II – Eles Saem Acusados da Situação

Qual seria a resposta de Jesus? Se dissesse para não apedrejá-la, poderia ser acusado de quebrar a lei de Moisés; se mandasse apedrejar, deixaria de ensinar o valor da graça e do perdão, e, certamente, diminuiria a admiração, pois se igualaria aos fariseus na interpretação da lei.

Até porque em Levítico 20:10 e Deuteronômio 22:22-24 a lei mandava que ambos, homem e mulher fossem apedrejados, mas Jesus nem se utiliza dessa carta na manga.

Curiosamente ele fica calado e “se inclina para escrever com o dedo no chão”. Não nos interessa o conteúdo do que Jesus escreve, pois se nos interessasse isso seria informado pelo autor, mas isso causa uma animação nos acusadores que agora “insistem na pergunta”, como se tivessem vencido e encurralado o Senhor Jesus.

Enquanto toda essa trama acontece, a mulher ainda está estática, coitada, com todos os olhares nela. Até por isso, “Jesus se levanta” para dizer algumas palavras, depois “se assenta novamente e volta a escrever com o dedo no chão”; mas o que ele teria dito e feito que mudou tão drasticamente a cena?

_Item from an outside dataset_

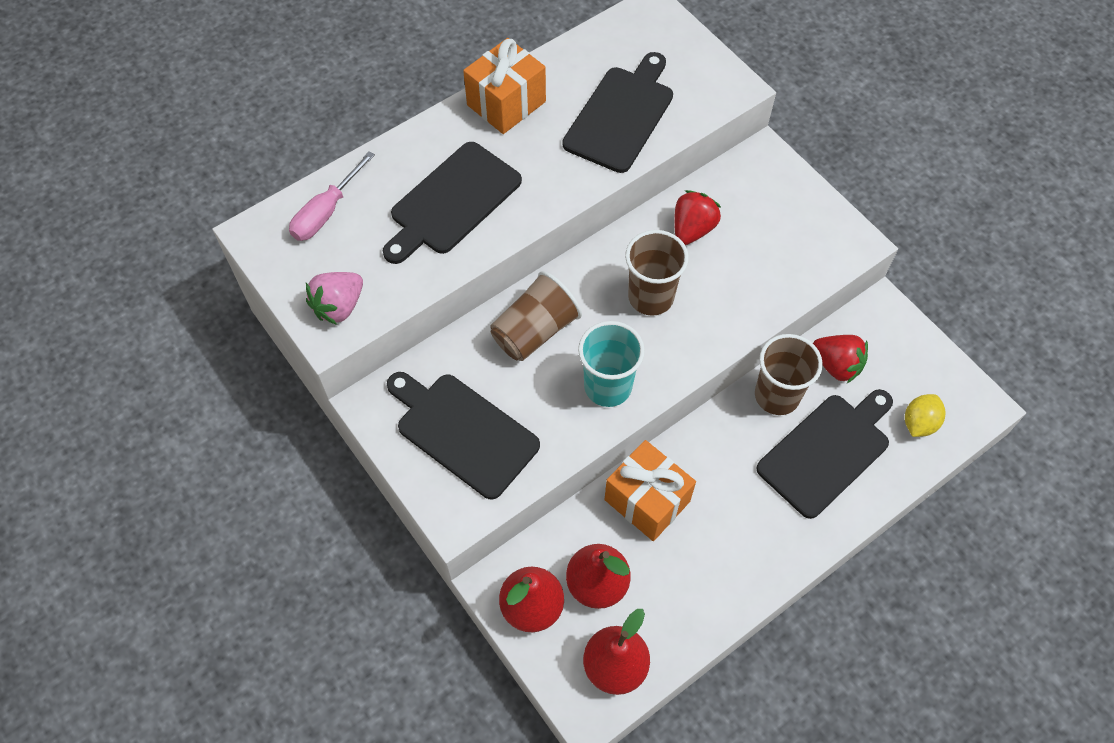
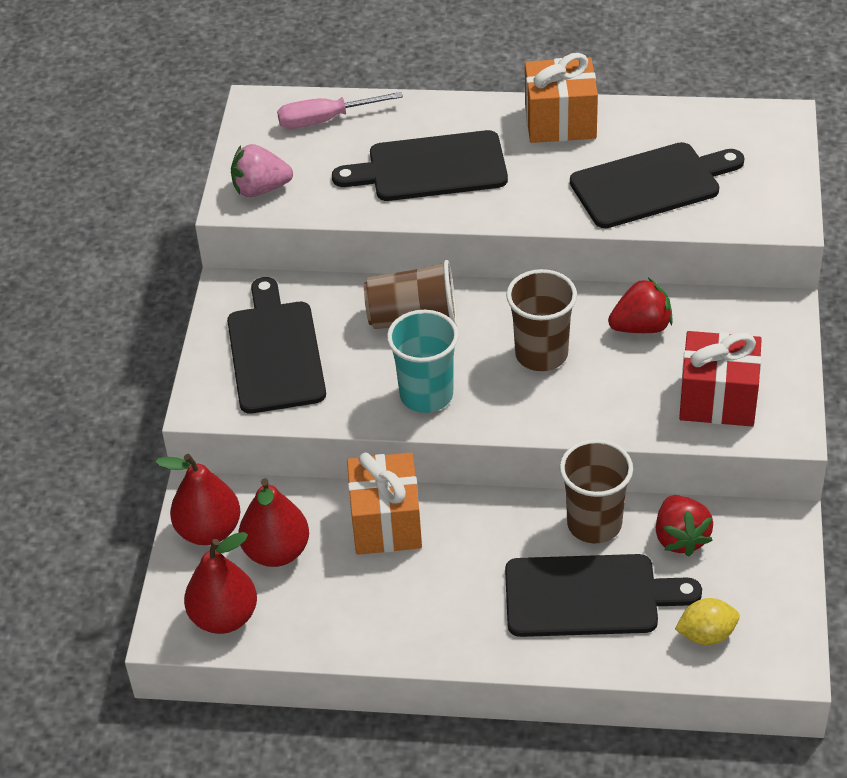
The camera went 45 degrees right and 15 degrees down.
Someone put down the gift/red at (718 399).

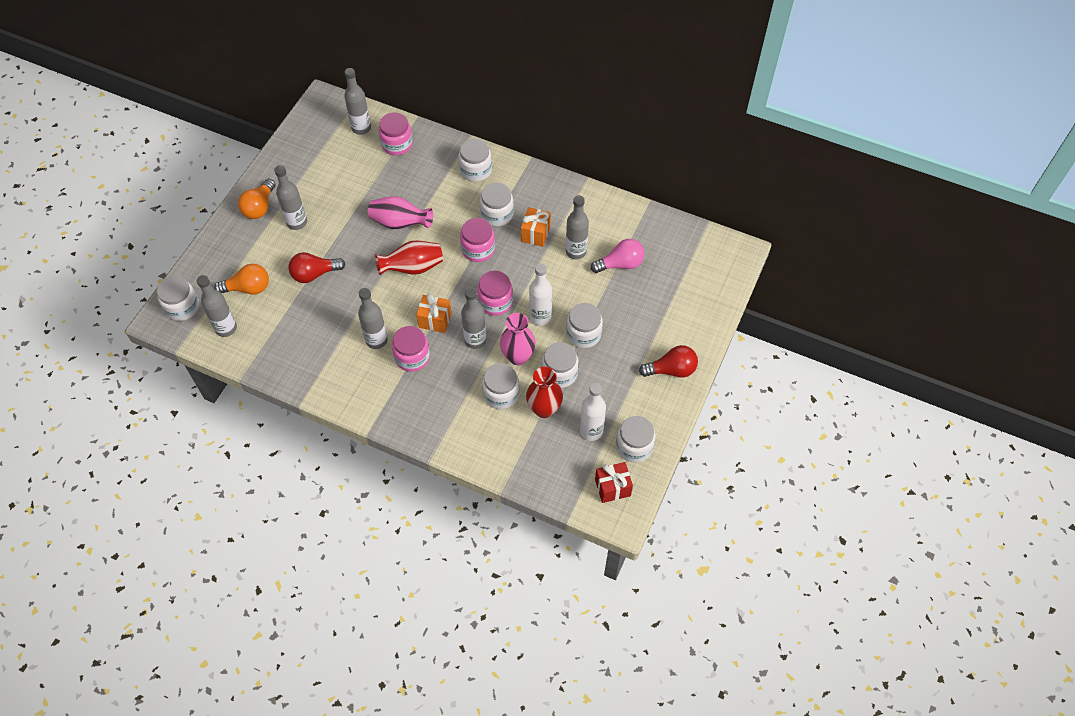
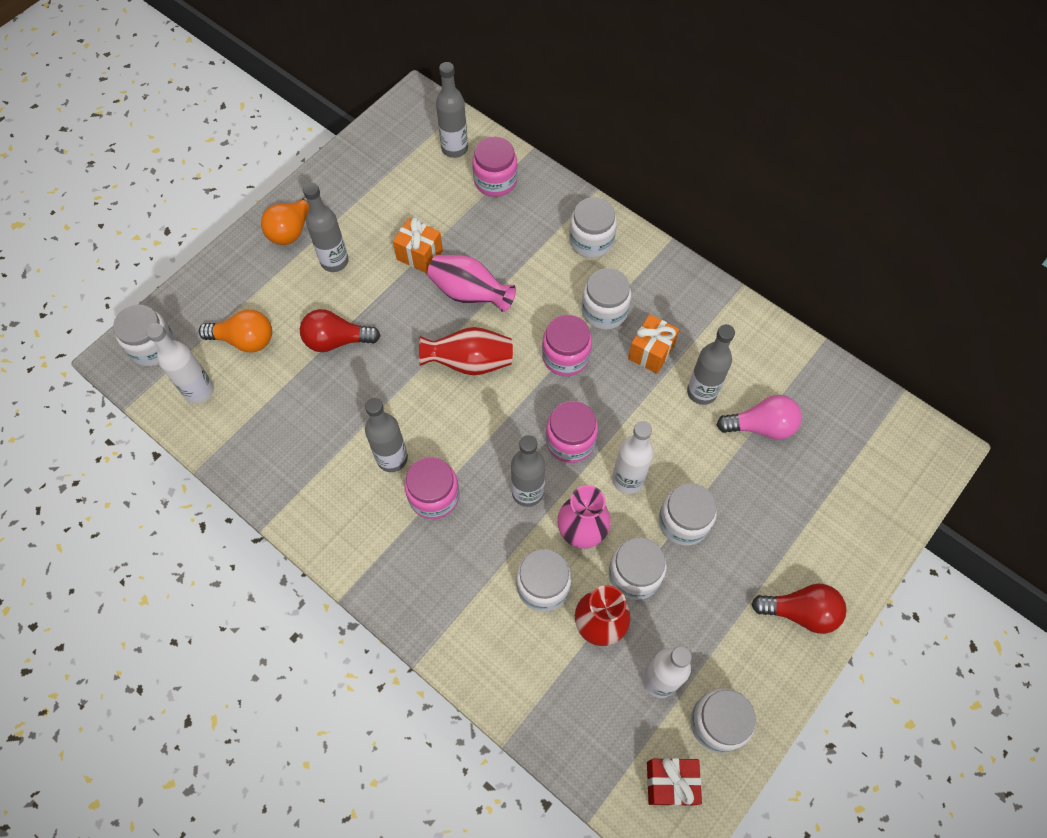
The camera went 15 degrees right and 5 degrees up.
Someone repainted the bottle/grey at (226 328), which became the bottle/white at (199 391).
Someone carried the gift/orange from (435 320) to (419 255).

Primeiro, os acusadores queriam ter do que acusar Jesus, mas agora, “ouvindo eles a resposta e acusados pela própria consciência, saem um a um… ficando só Jesus e a mulher no meio onde estava”.

Três coisas importantes aqui; primeiro, Jesus se levanta da sua posição de autoridade para proferir as palavras, fazendo com que os olhares saíssem da mulher e se virassem para ele. Depois ele se assentou, mostrando que sua autoridade independe de posição ou posto – mas vemos a compaixão de Jesus quando ele chama a atenção de todos para si (veremos mais sobre isso no último ponto).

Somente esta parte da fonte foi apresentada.